A call to action for Black disaster response
Ratcliff, who serves on the Commission on Disability Issues and the Renter’s Commission in Ann Arbor., Mich., is a vice chair of the Washtenaw County Democratic Party’s Communications Committee. Ratcliff is a public voices fellow of The OpEd Project and Yale Program on Climate Change Communication.
From the hands that laid the foundation of this country’s infrastructure to the spirit that endured centuries of oppression, Black Americans have long been the backbone of this nation. Black communities continue to be centers of resilience and determination. As climate change increasingly threatens our homes and communities, it’s imperative that we protect and preserve what we've built for future generations.
Historically, Black communities have been positioned in environmentally compromised zones, often near polluting industries. Today these communities face dual threats: historical neglect and the frontline impacts of environmental disasters.

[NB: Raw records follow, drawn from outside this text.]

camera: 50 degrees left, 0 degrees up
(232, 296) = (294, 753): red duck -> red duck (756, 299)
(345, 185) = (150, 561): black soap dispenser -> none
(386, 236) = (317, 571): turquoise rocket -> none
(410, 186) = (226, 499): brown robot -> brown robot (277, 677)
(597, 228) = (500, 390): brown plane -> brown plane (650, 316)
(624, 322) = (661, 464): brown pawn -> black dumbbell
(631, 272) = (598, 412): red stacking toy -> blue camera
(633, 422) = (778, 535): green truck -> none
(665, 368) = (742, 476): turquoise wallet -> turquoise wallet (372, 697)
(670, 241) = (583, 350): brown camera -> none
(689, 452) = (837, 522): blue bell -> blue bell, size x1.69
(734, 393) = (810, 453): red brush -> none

Their resilience is tested by inadequate resources and support.
When Black communities face disasters, having trained members on the ground can be the difference between life and death. Some of the benefit comes from enhanced preparedness, the security of efficient and safe responses, and creating a resilient community. There's also the peace of mind that comes from knowing trained community members are ready to act, provide support and complement professional responders when disaster strikes.

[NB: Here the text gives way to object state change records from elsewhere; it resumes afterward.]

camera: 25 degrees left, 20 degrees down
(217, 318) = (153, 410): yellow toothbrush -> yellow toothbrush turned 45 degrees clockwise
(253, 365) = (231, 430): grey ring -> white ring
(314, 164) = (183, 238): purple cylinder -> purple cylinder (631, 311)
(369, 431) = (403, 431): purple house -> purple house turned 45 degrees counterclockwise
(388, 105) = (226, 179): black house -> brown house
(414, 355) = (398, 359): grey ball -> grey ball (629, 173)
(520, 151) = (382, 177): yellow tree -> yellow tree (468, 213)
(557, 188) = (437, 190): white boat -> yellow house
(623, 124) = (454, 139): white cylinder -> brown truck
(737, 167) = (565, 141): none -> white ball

However, there’s a critical gap in readiness and community engagement in the Black community. According to the Federal Emergency Management Agency’s 2023 National Household Survey on Disaster Preparedness, less than 60 percent of Black respondents believed that “preparing can help in a disaster and were confident in their ability to prepare.” Even more alarmingly, less than 17 percent reported getting involved in their community and less than 25 percent had practiced emergency drills or habits. This gap highlights the critical need for concerted efforts in strengthening disaster preparedness and resilience within Black communities.
Even though Black communities bear the brunt of environmental threats, Black organizations are notably absent from disaster management initiatives. Many overlook comprehensive disaster training. The NAACP launched a Disaster Equity Toolkit in 2018, for example, but implementation was never made a mandatory chapter action, and the organization hasn’t trained all chapters in areas with increasing climate-change-caused disasters.

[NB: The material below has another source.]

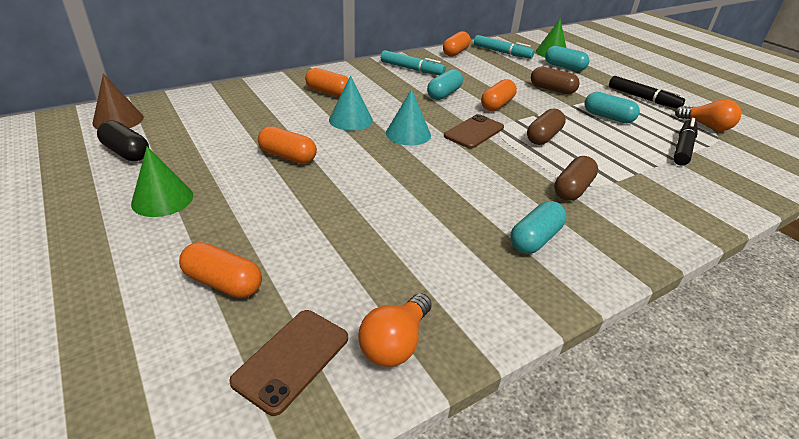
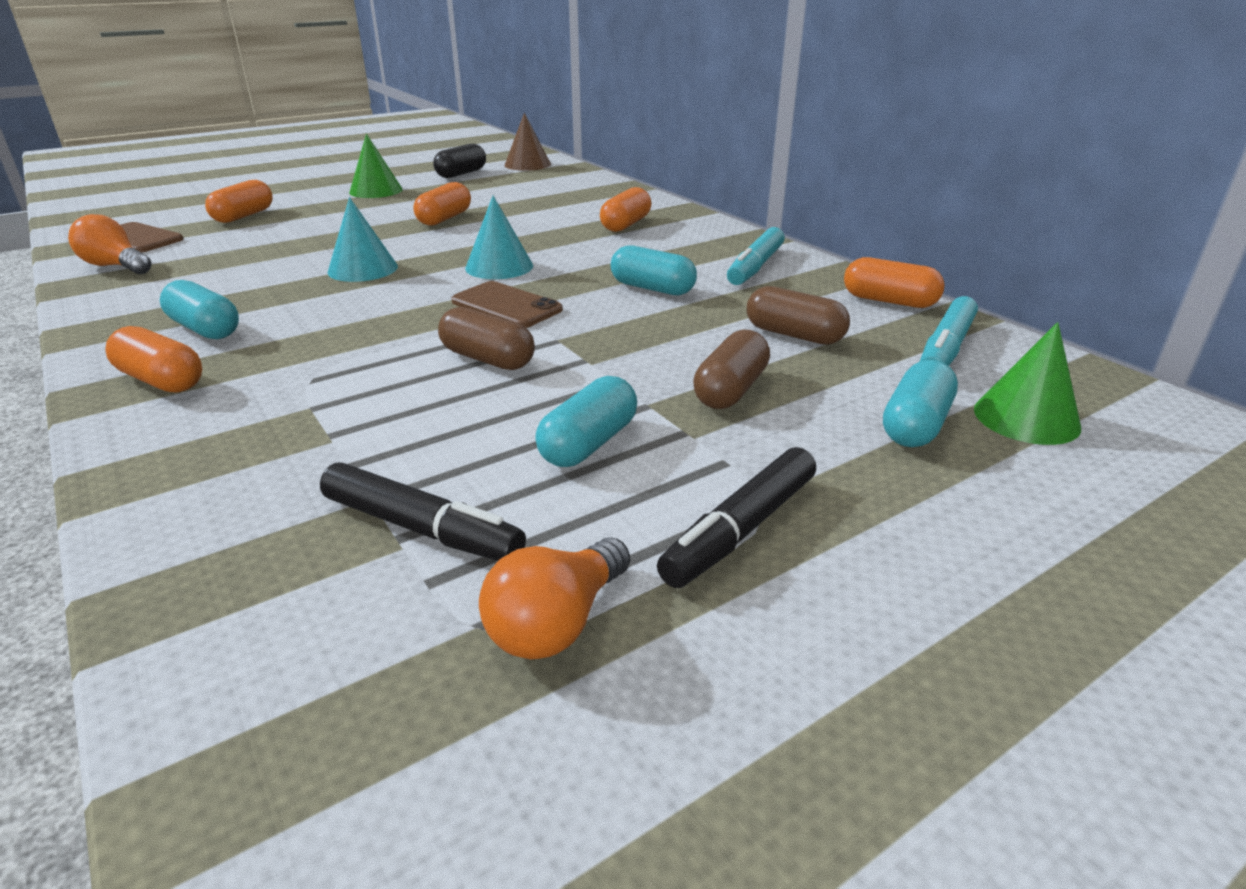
camera: 90 degrees right, 5 degrees down
(350, 120) = (540, 238): turquoise cone -> turquoise cone (363, 269)
(497, 105) = (621, 328): orange capsule -> orange capsule (161, 380)
(572, 189) = (304, 365): brown capsule -> brown capsule (794, 335)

To provide that peace of mind, the prominent national organizations that claim to lead in the Black community need to step up. Groups like the National Urban League and Black Lives Matter, with their extensive networks and resources, should be actively pursuing funding from Black businesses and entrepreneurs and reinvesting in the grassroots organizations working tirelessly on the front lines.
This isn’t just about financial contributions; it's about safeguarding our communities and ensuring that they are armed with the resources and knowledge to respond to any disaster. We must champion equitable investments in “climate-proofing” our communities.
Beyond historically vulnerable Black communities, it's also crucial to recognize how climate change is affecting the increasing Black populations in exurbs and suburbs across the country. They find themselves unprepared and often overlooked when disaster hits. Factors such as wage gaps, underemployment, underbanking and being underinsured also complicate our recovery from disasters, further underscoring the need for Black organizations to spearhead preparedness and mitigation efforts.
The Black community must unite to protect against the effects of natural disasters. By joining forces with organizations like National Voluntary Organizations Active in Disaster, Community Emergency Response Teams and the Medical Reserve Corps, we can fortify our recovery. Affiliation with VOAD, for example, grants seamless access to disaster-stricken areas, ensuring organized relief efforts. With CERT training, Black neighbors can transform into first responders, prepared to assist when professional help is delayed.
By getting involved with these groups, Black professional organizations like the International Association of Black Professional Firefighters, National Association of Black School Social Workers and the Association of Black Psychologists could help deliver culturally sensitive trauma support and mold an emergency management system that feels like us.
By allying with FEMA and Department of Health and Human Services, both of which have demonstrated commitment to shoring up community resilience and environmental justice under the Biden-Harris administration, Black organizations can bridge the resource gap between government agencies and community members. They can lobby for programs like CERT and MRC to receive full federal funding and for states to invest adequately in VOAD members. For instance, Michigan's decision to provide a mere $5,000 grant to organizations is insufficient. But a public outcry, particularly from Black-led organizations, never came.
Of course, readiness extends beyond immediate response. It’s rooted in ongoing education, advocacy and preparedness that evolves with environmental challenges. Consistent community involvement and strategy updates will ensure our communities remain agile and fortified against climate change’s unpredictable impacts.
It's time for the organizations that represent us to act. Our unity, determination and resilience are our strengths. History has shown our collective power. Let's harness that energy to ensure a future where Black communities are prepared for any storm. We must lobby, rally and influence the narrative. When disasters strike, let's ensure our community stands united and strong.